Posted Jul 24, 2006 9:39 UTC (Mon) by dlang (guest, #313) [Link] (2 responses)

I am a member and went and read the paper.

what they did was to create a pci card that claimed to be a VGA/keyboard/mouse card and remoted that out to another machine via IP (the purpose being to investigate the potential for more 'legacy free' motherboards, including being free of any graphics, keybard, usb, IDE, etc ports)

they found a 40-60% performance hit for doing so, but point out that normal sysadmin tasks don't use these channels so it was deemed acceptable.

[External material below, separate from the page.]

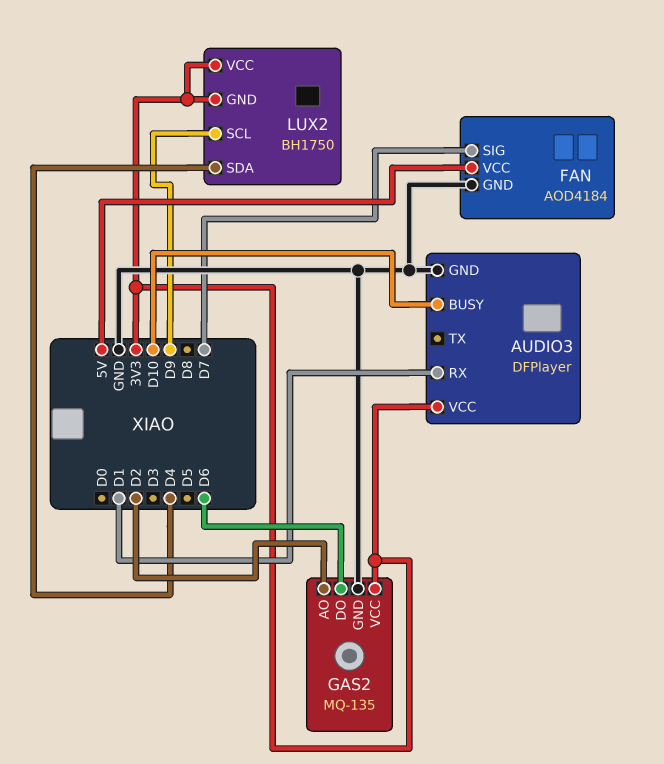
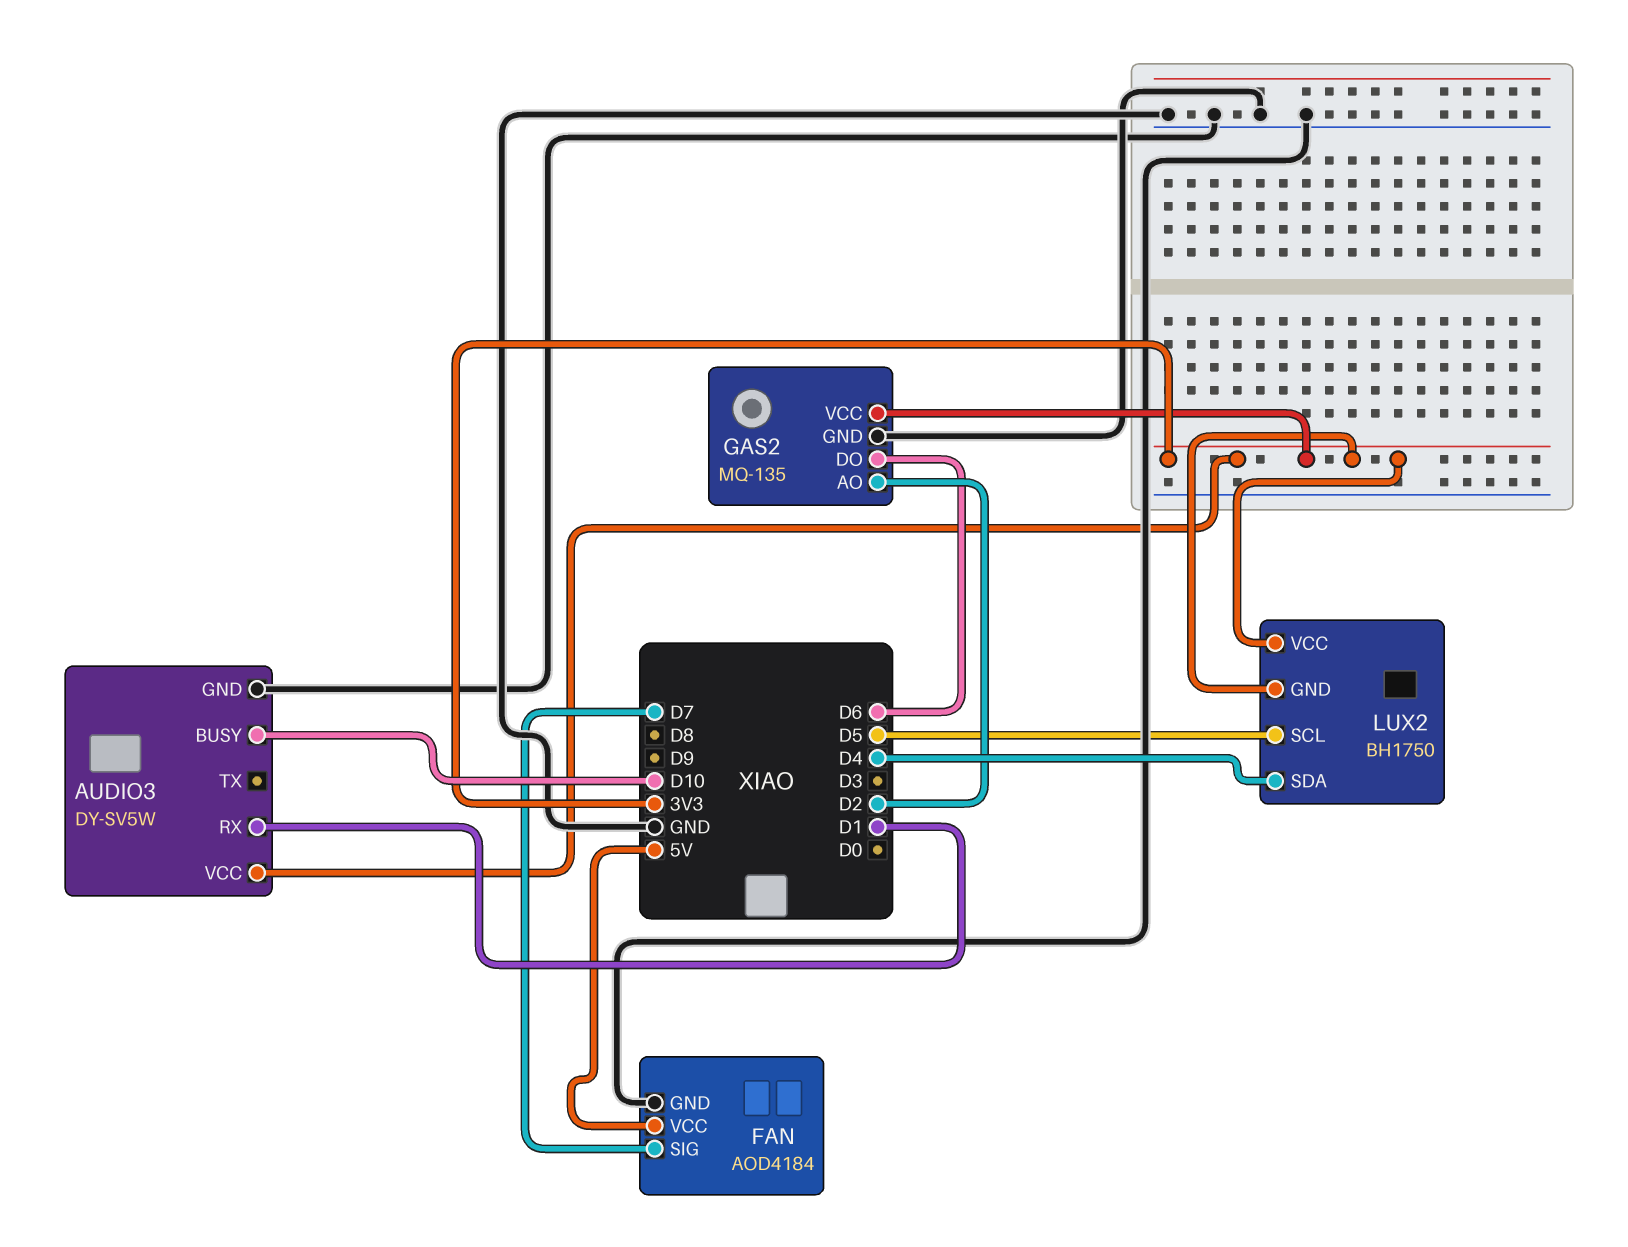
AUDIO3: DFPlayer -> DY-SV5W
LUX2 pin SCL: D9 -> D5

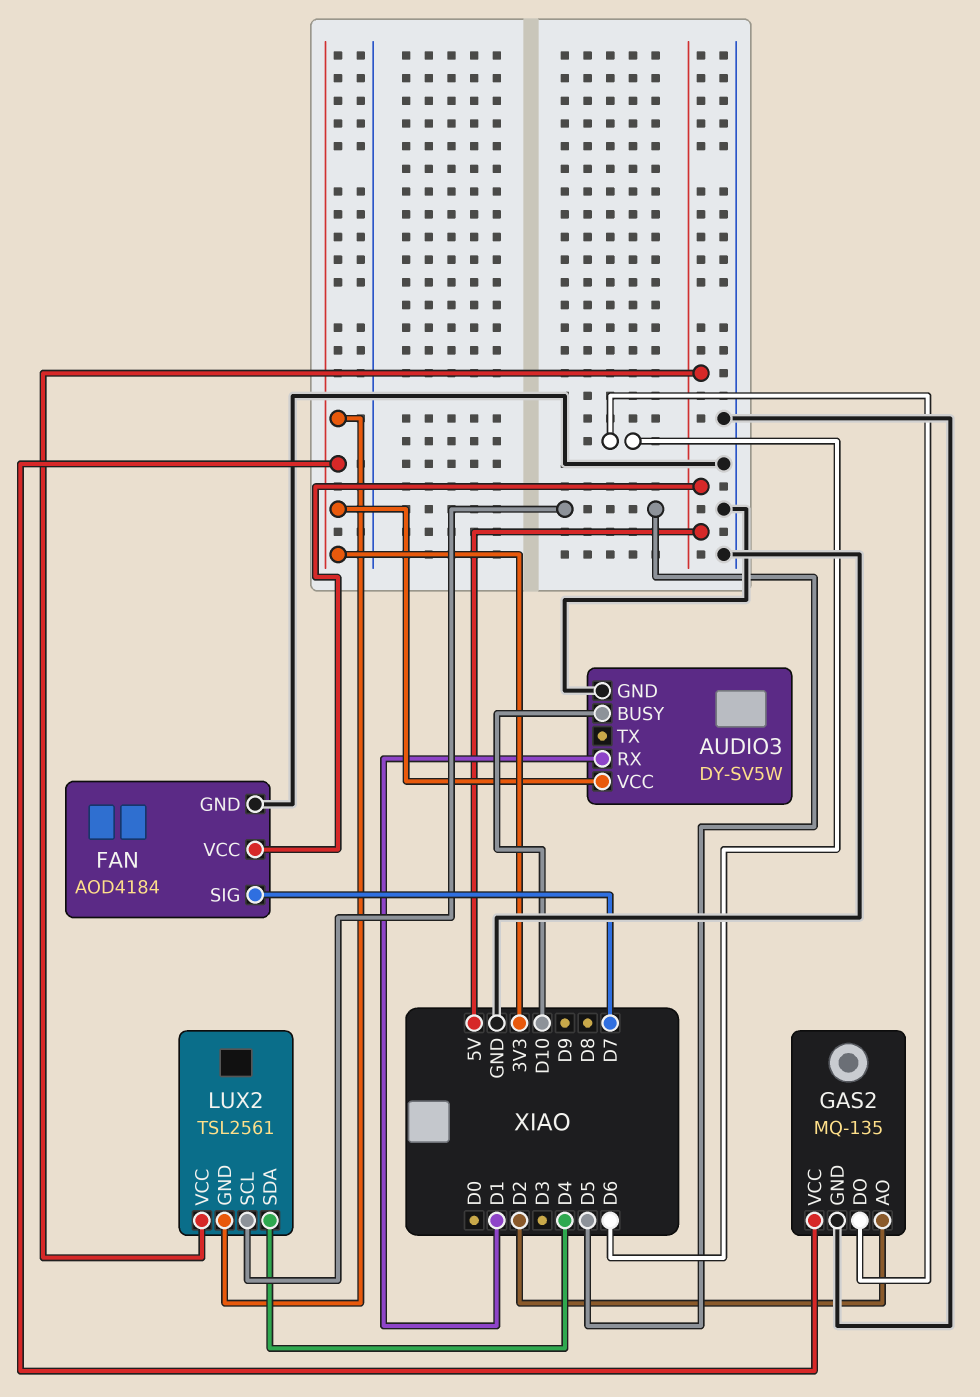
LUX2: BH1750 -> TSL2561
LUX2 pin VCC: 3V3 -> 5V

while this is a very interesting idea for server manufacturers (and performance can be improved with a custom ASIC instead of the slow FPGA)it's of much less interest for home use (where you don't normally have another machine to serve as the head for your systems, and gamers aren't willing to sacrafice any performance)

while an interesting paper it doesn't seem to be very relavent to the issues being dicussed here.

OLS: A proposal for a new networking API

Posted Jul 24, 2006 10:03 UTC (Mon) by drag (guest, #31333) [Link]

ah, I see.

Thank you. I was curious about what exactly they were talking about.

Old news?

Posted Aug 4, 2006 5:36 UTC (Fri) by ringerc (subscriber, #3071) [Link]

I'm fairly sure I've seen cards on the market that do exactly that - and have for a while. The IBM RSA (Remote Supervisor Adapter) comes to mind, and I think Dell do something similar for their servers.

(By the way: I WANT ONE VERY BADLY. I hate the way x86 servers - even Intel server boards etc - can't handle serial console access for POST and BIOS. It's completely retarded, and one area where Sun has been trouncing `PC' servers for years.).

There are also older approaches, such as the `PC Weasel' VGA+keyboard -> serial console cards that've been around for yonks.

That said, you just wrote a summary, so I'm sure there's more in the details.